発射命令と同時に様々な弾が家屋にぶちあたり、壁が崩れて、屋根が弾け飛び、骨組みとなっていた鉄骨がひしゃげて剥き出しになりながら、家だった物が壊れて、倒壊していく。

と、同時に。


「なっ!?飛び出してきたぞ!!」

「慌てるな!控えのライフル部隊に任せろ!!致命傷は与えられずとも動きを抑制するくらいはできるはずだ!冷静に対処しろ!!」


2体の魔王のホムンクルスが飛び出して、襲い掛かろうとするも、さすがに包囲された状態で四方八方からの銃弾にはなすすべなく。

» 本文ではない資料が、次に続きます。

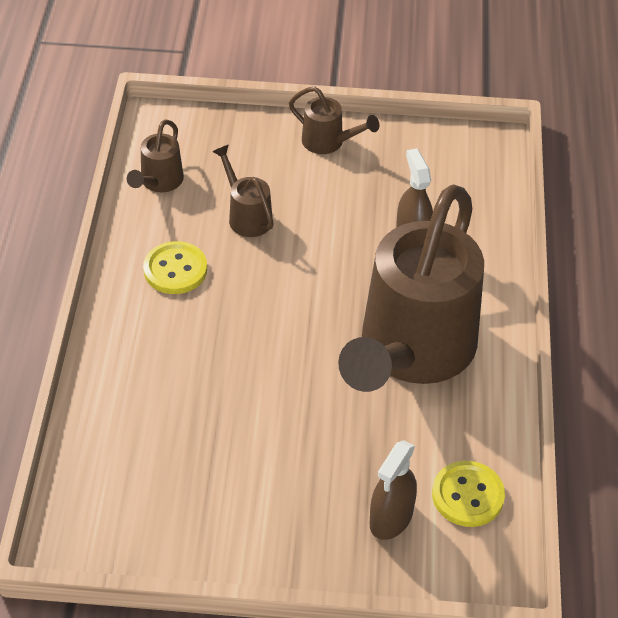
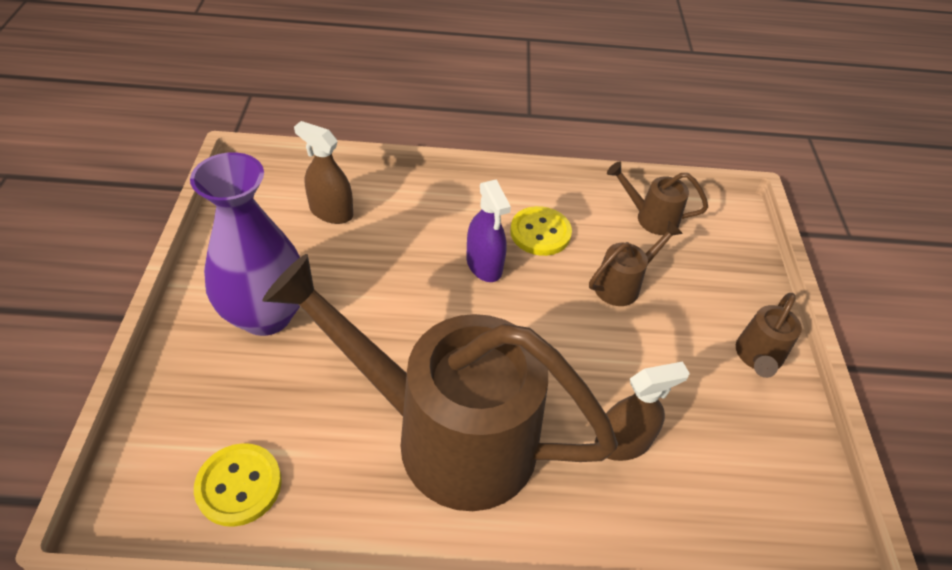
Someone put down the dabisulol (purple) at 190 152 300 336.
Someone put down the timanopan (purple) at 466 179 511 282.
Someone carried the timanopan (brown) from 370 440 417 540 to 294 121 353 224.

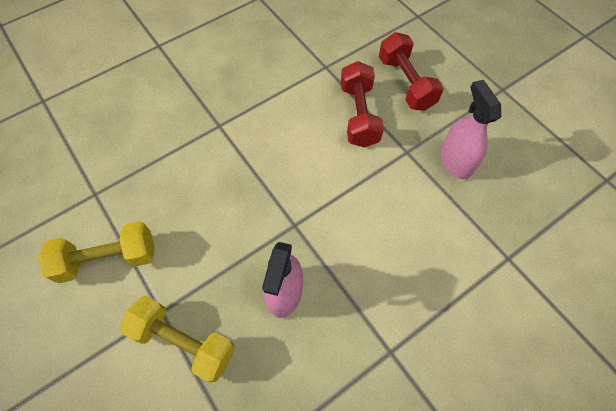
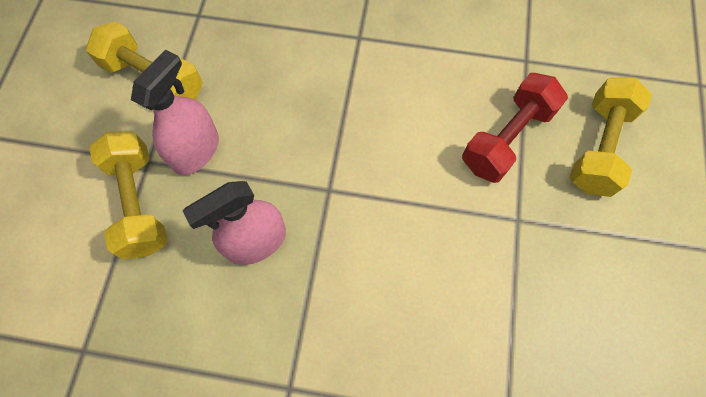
Someone carried the timanopan (pink) from 440 80 501 179 to 131 50 219 175.
Someone repainted the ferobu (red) at 379 32 444 111, which became the ferobu (yellow) at 570 77 652 197.

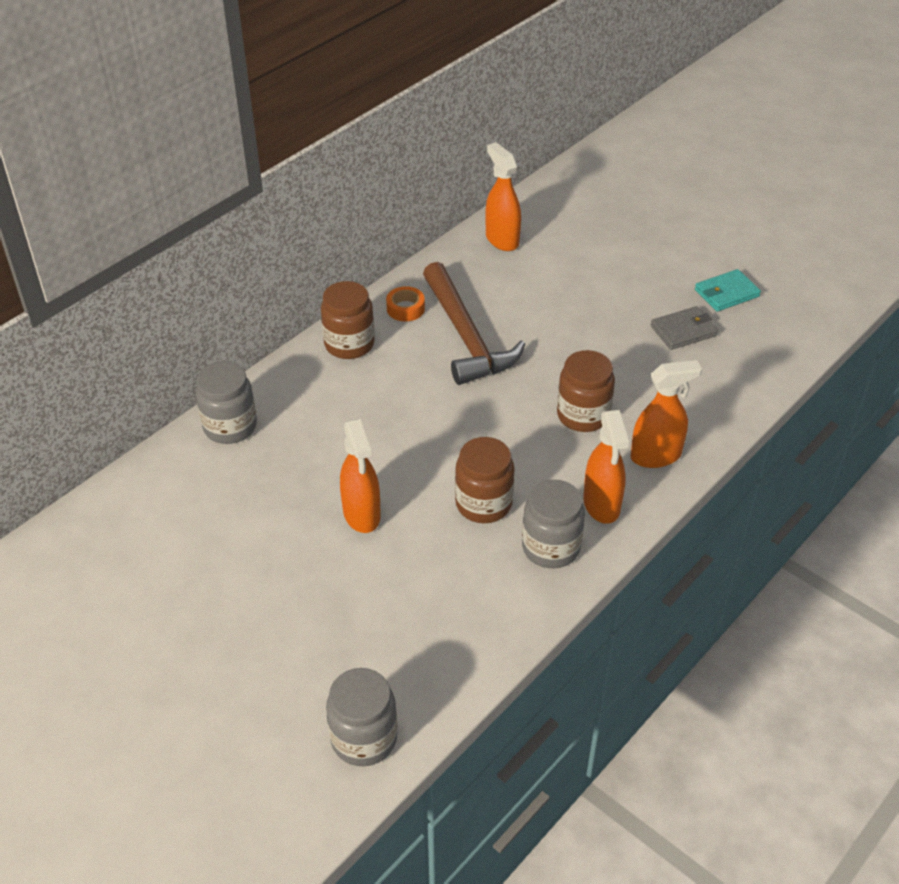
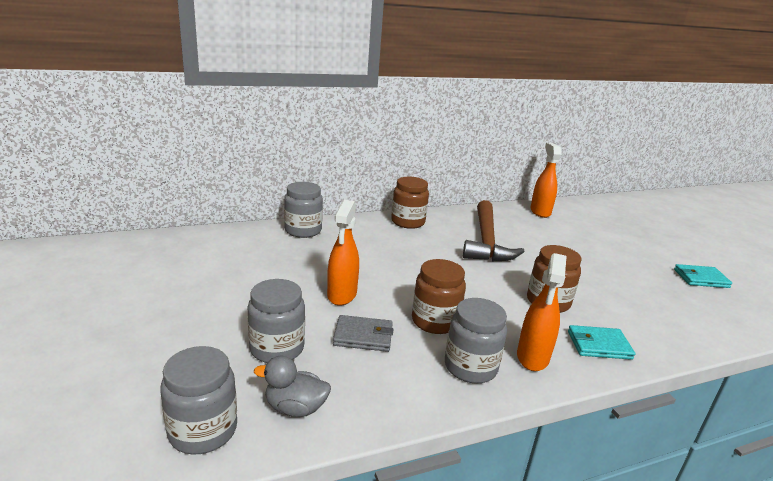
Someone took away the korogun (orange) at 386 286 425 321.
Someone put down the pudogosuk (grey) at 247 279 305 363.
Someone put down the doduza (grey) at 254 356 331 417.
Someone carried the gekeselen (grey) from 651 306 718 350 to 333 315 393 352.
Someone swapped the timanopan (orange) at 630 360 702 468 for the gekeselen (turquoise) at 568 325 635 360.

急所をカバーする骨のような外骨格はすぐに削れ、割れていき、そうでない場所は銃弾によってズタズタになり、その頃には軽機関銃やグレネードランチャーも攻撃に加わることで2体のホムンクルスたちはあっさりと倒れ伏していく。


「止めっ!」


銃弾の雨が止まり、倒れ伏した魔王のホムンクルスの死体が二つ。

ぴくりとも動かない。


「…いけ」

「…了解」


完全に死んだのかを確認するため、数人の兵士がゆっくり近づいていく。


「……っ」


銃を構えながら、いつでも撃てるように、ゆっくりと、じりじりと近づき、近くまで寄る。

恐る恐る足でこづく。

変わらず動かない。

呼吸もしていないように見える。

2体とも確実に仕留めたようだ。

念の為、さらに何度か小突いてみるも、やはり動くことはない。

死んだふりということなく、ホラー映画のように急に動き出すということもない。


「…クリア」

「のようだな。よし、撤収するぞ!もう一体の方へ向かう!!急げ!!」

「了解!!」


そして、彼らは次のホムンクルスの元へ向かう。

しかし、彼らが去ってから10分ほどが経過した時、瓦礫と化した家屋だった物から何かが這い出てきた。


「ぉぽっ」


そしてその何かは放置されたホムンクルスの死体を食べ、自らの両手を頭蓋骨のように顔を覆う外骨格の両眼部分に引っ掛けて、引っ張る。

すると、裂けていくチーズのように体の中心から真っ二つに、かつ分かれた断面から即座に新たな体が生えてくる。


「ぉぽっ」

「おぽっ」


さらに分かれて。


「ぉぽっ」

「おぽっ」

「おっぽ」

「おぽぅっ」


それぞれがさらに分かれる。


「ぉぽっ」

「おぽっ」

「おっぽ」

「おぽぅっ」

「おぽぽ」

「ぉぽっぽっぽ」

「ぉぽぽぽ」

「おぽうぽうっ」


合計8体となった魔王のホムンクルスは奇妙な鳴き声を発しながら街の中心部へと向かっていく。


「ぉぽぽぽぽぽぽぽぽぽぽぽぽぽぽぽぽぽぽぽっ」


道中で食べられそうなものを見かけたそばから口に入れ、分裂を繰り返しながら。

彼らは足を止めずに突き進む。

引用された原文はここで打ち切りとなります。